Zay shifted in the backseat. “That too.” He was still smiling, though. “And we aren’t going to have to worry about it for long. Kevin said he’d meet us in the parking garage under the condo.”
Shame got us there in short time, and then turned into the garage.
It had been a while since I’d been here. I knew Violet was having the place upgraded for security, both physical and magical, but the concrete garage looked just like it had always looked.
Shame parked and got out of the car to smoke. Zay and I stayed in the car. Before Shame took even two drags on his cigarette, Kevin was pulling up.
Shame held a hand up in greeting. Kevin parked. I don’t know what took him so long before getting out of the car.
“Kevin’s a good guy, right?” I asked Zay.
He glanced out the window. “Yes. Why?”
“He’s been really angry since the disks were stolen, and I just don’t want to be stupid and trust Violet’s safety with someone I shouldn’t. After Dane, and Jingo Jingo and Liddy, I’m a little jumpy.”
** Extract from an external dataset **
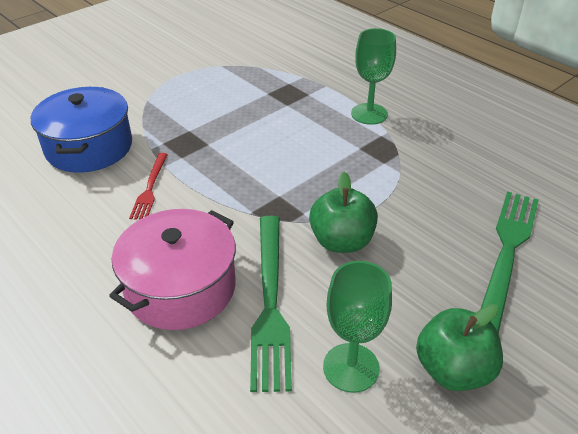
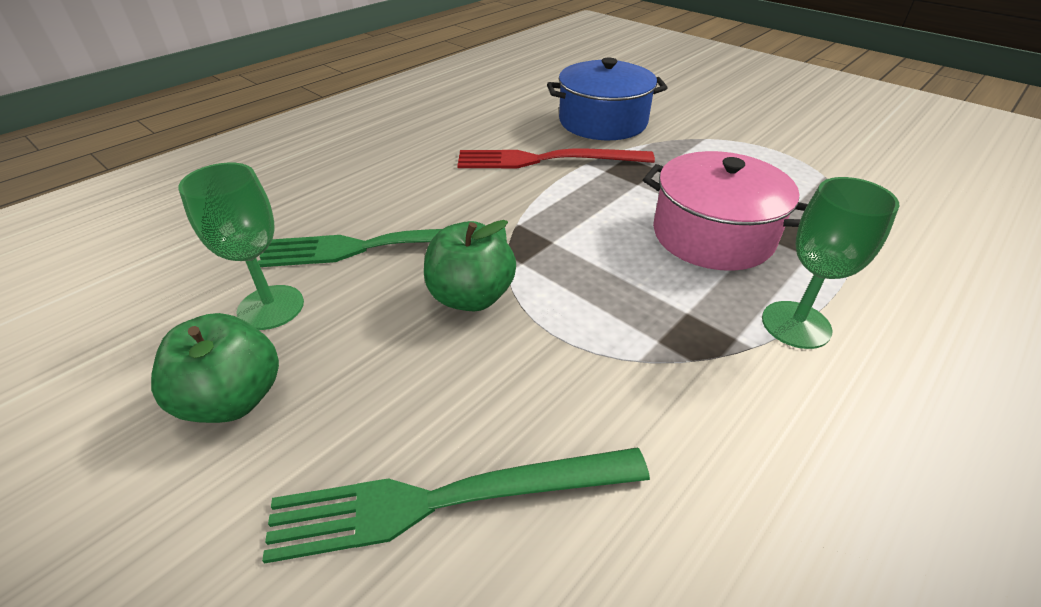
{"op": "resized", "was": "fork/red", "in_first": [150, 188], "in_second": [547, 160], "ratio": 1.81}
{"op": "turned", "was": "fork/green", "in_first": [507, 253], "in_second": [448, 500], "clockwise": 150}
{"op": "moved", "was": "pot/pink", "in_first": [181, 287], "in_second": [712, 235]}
Zay inhaled, caught his breath when his ribs couldn’t take that much air, and exhaled. “I’ll talk to him.”
“No, you don’t—” But he was already out of the car and striding over to Kevin. He said something to Shame, who looked over at me, then back at Zay, and nodded.
Zay and Kevin walked off toward Kevin’s car, which was parked across the parkade from us.
“Good lord, Jones,” I muttered. “If you shake down every person in this town I don’t trust, you’ll be at it for years.” I got out of the car and strolled over to Shame, who stood a few feet away. “Really? Is he going to be that twitchy about what I say?”
“Dunno. What’d you say?”
“I wondered if Kevin was trustworthy.”
“Huh. Looks like we’re going to find out.” He nodded toward Zay.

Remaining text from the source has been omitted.